The next summer, I was eighteen years old, a high school graduate, and feeling more than ready to graduate from Mab’s training program, as well. I was all grown up now, and this would be the summer I finally got to kick some demon ass. When my father decided to spend a couple of weeks in Wales with me, I was eager to show him how impressive my skills had become, to make him and Aunt Mab both proud.
But the day after we arrived, right after breakfast, Mab tossed me the goofy wooden sword. I caught it, surprised, wincing as a splinter slid into my palm. “Broadsword practice in ten minutes,” she announced. “Undoubtedly you’ve forgotten everything I taught you.”
Mab always began the summer with a comment like that, but in front of Dad, it stung. And it was almost like a curse. At practice that day, and the next several days, I was slow, I was clumsy, and I felt like I
should
be using a stupid wooden sword. Dad standing there watching, saying
relax, don’t try so hard
, just made it worse. From the look in Mab’s eyes, I just knew that she wouldn’t be taking me demon hunting this summer. Not even for the small ones.
Well, why should I wait for her? I’d trained for six years. I was tired of endless drills and exercises. I wanted to kill a demon. And I thought I knew where to find one.
On the night of July 8—a date burned into my memory—I snuck into Mab’s library and got down the book, the one bound in human skin. My fingers tingled when I touched the spine, and I had a clear vision of a corpse lying on a table and a vat of something bubbling nearby, as a hooded, black-robed figure approached with a curved knife. As the knife made its first cut, the corpse moaned and bright red blood welled from the wound. It wasn’t a corpse at all; someone had been skinned alive to make this book.
I gasped and shoved the book back on the shelf. The vision faded. My pulse hammered through my veins; pain seared the fingers that had touched the book. This was crazy. I wasn’t going to mess with some book that gave you waking nightmares just from touching it. I headed toward the door.
But something made me turn around.
Hundreds of times since that night, I’ve relived that moment, trying to figure out why the hell I couldn’t just walk out of that library and go to bed. Did a spirit call to me? Did some entity possess my body long enough to turn me back toward that book? Or was it just my own stubbornness? I’ll never know.

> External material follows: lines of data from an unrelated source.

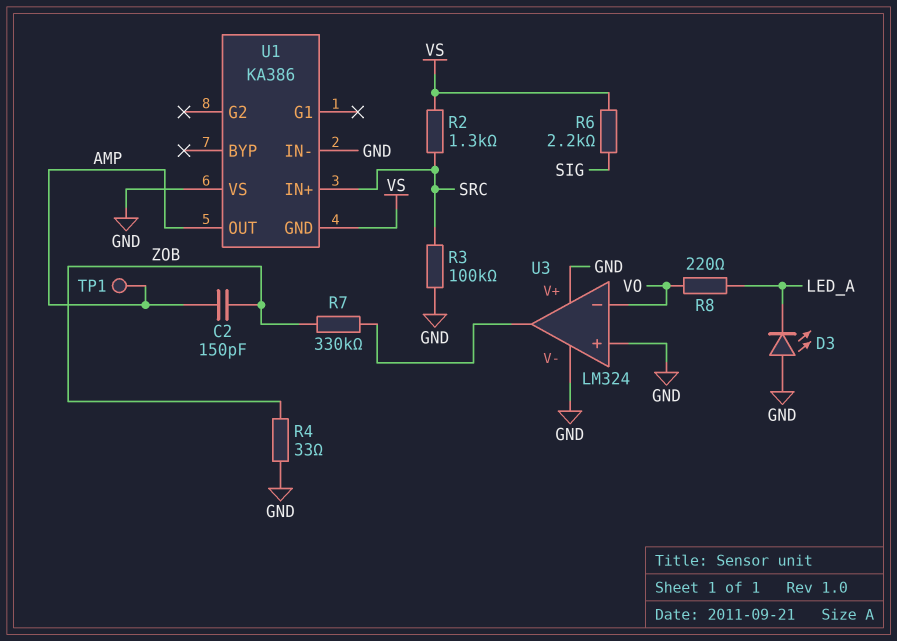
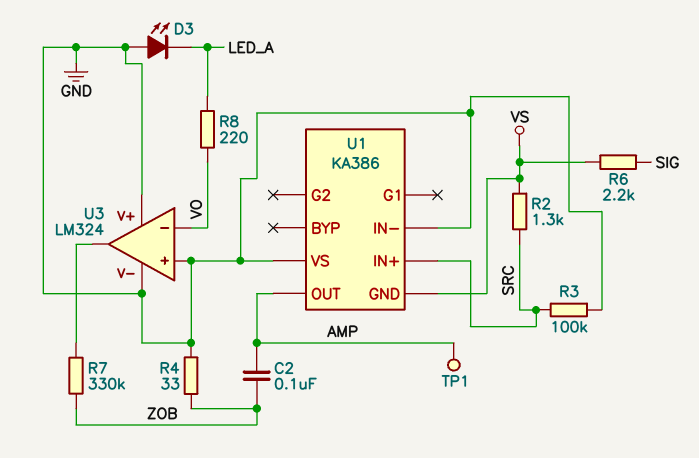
C2: 150pF (AMP, ZOB) -> 100nF (AMP, ZOB)

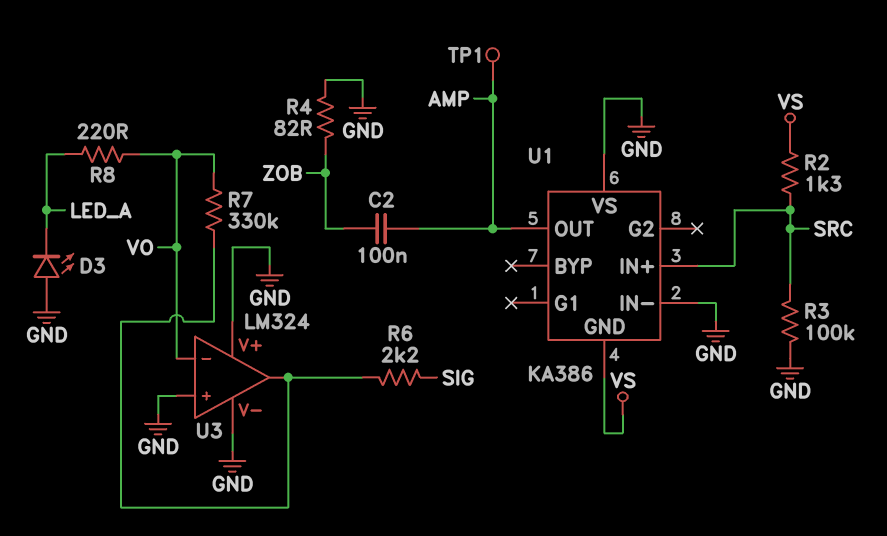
R4: 33 (GND, ZOB) -> 82 (GND, ZOB)
R6: 2.2k (SIG, VS) -> 2.2k (SIG, U3/out)
R7: 330k (U3/out, ZOB) -> 330k (U3/out, VO)

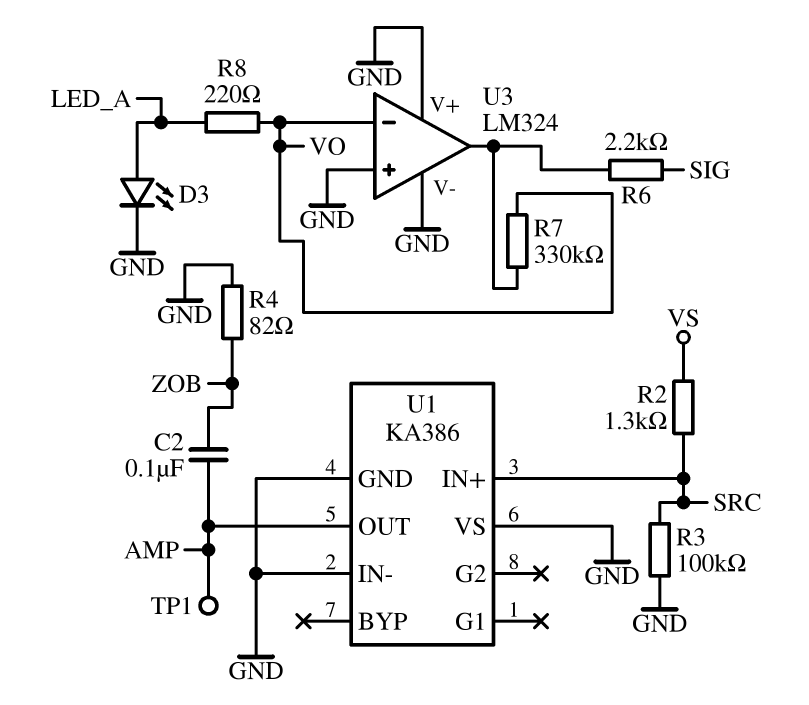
D3: LED (A GND, K LED_A) -> LED (A LED_A, K GND)
U1 pin GND: VS -> GND

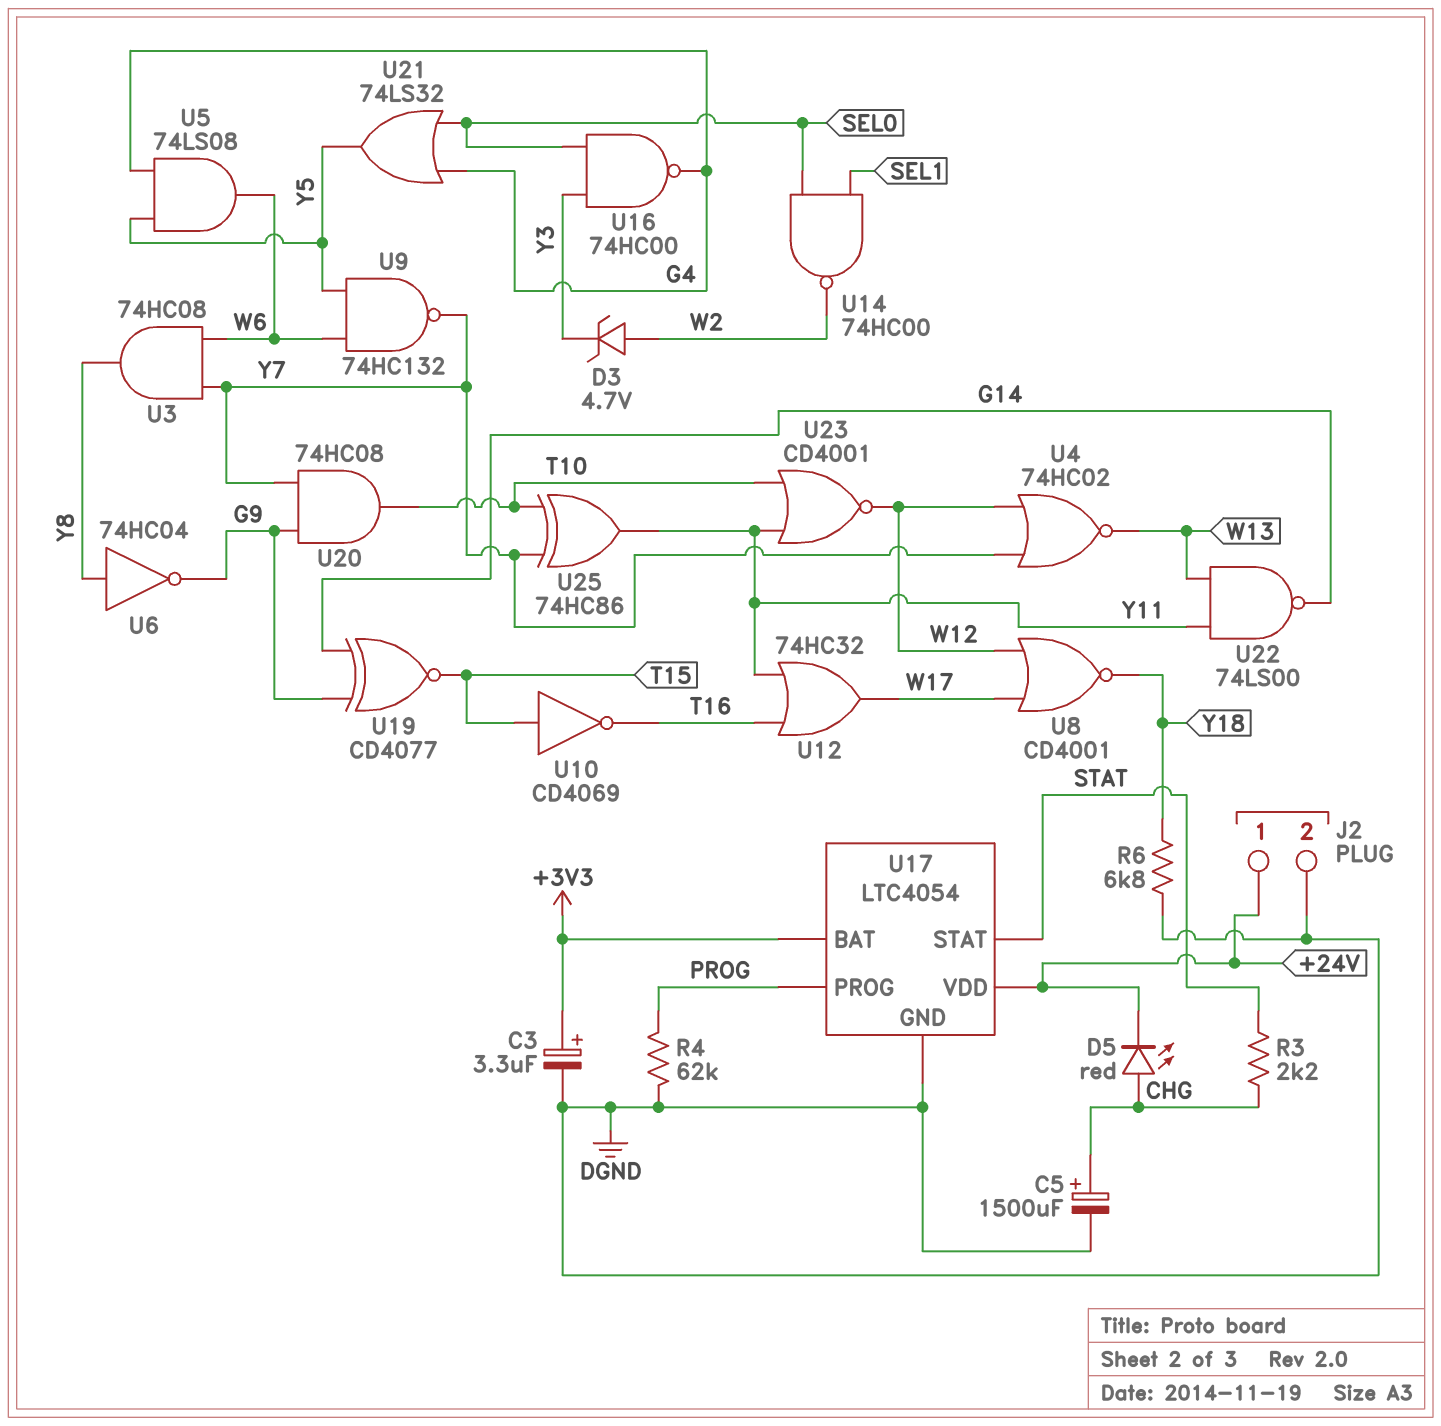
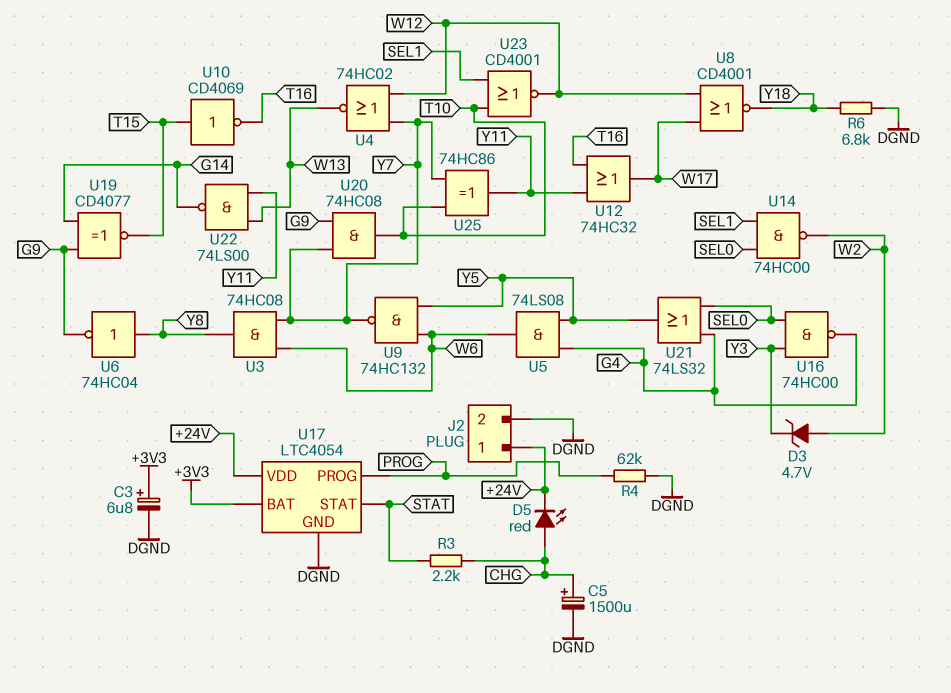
C3: 3.3uF (plus +3V3, minus DGND) -> 6.8uF (plus +3V3, minus DGND)
U23: NOR CD4001 (in T10, in Y11, out W12) -> NOR CD4001 (in SEL1, in T10, out W12)

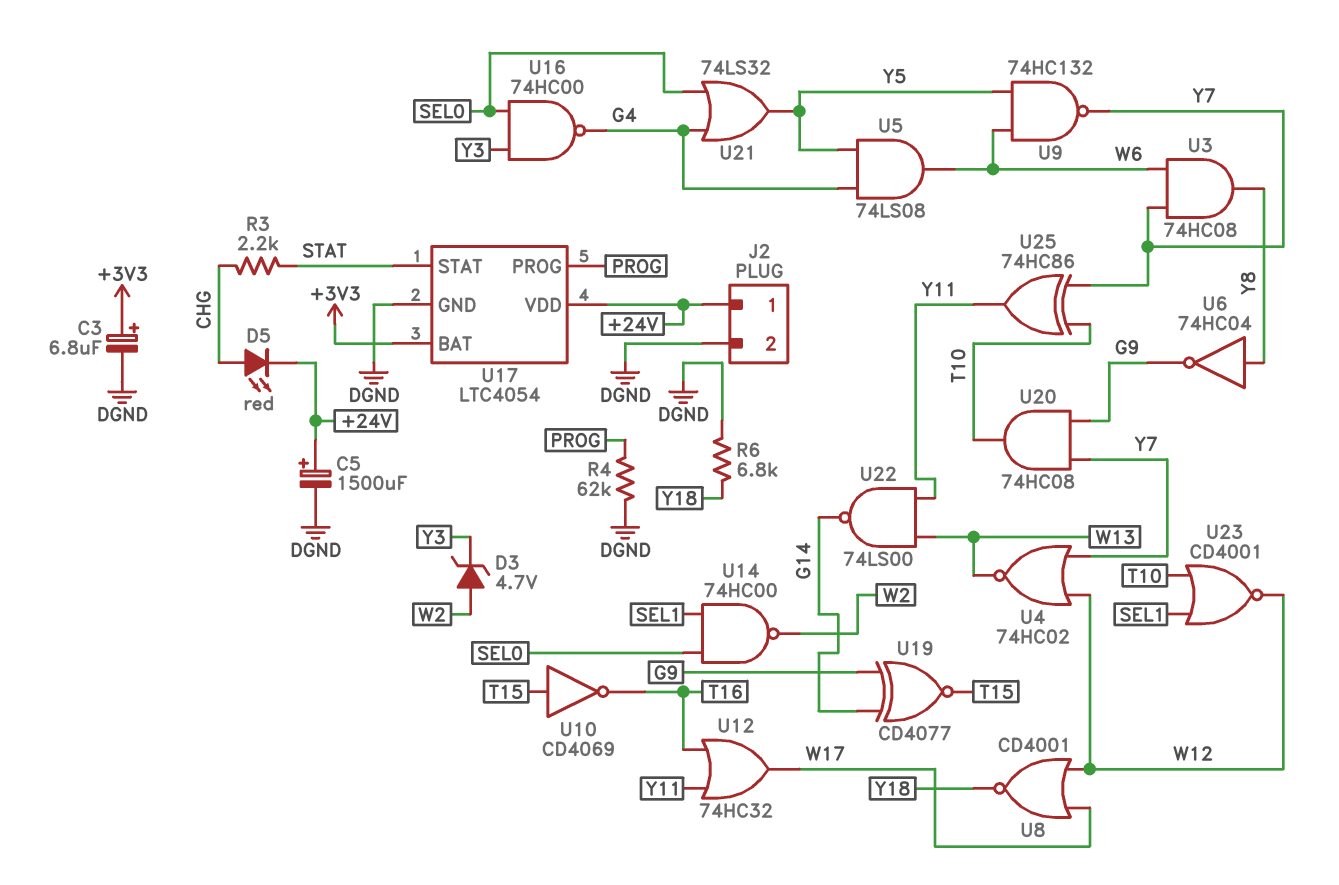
C5: 1500uF (plus CHG, minus DGND) -> 1500uF (plus +24V, minus DGND)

But turn around I did. I strode back to the bookcase like a woman on a mission and yanked the book from its shelf. This time, there were no visions, no odd sensations. I laughed. It was just a book. I carried the volume over to the window where the moonlight streamed in so that I could read without turning on a light. Flipping through the pages, I glanced at the illustrations until I found the one I was looking for. A demon. A real one.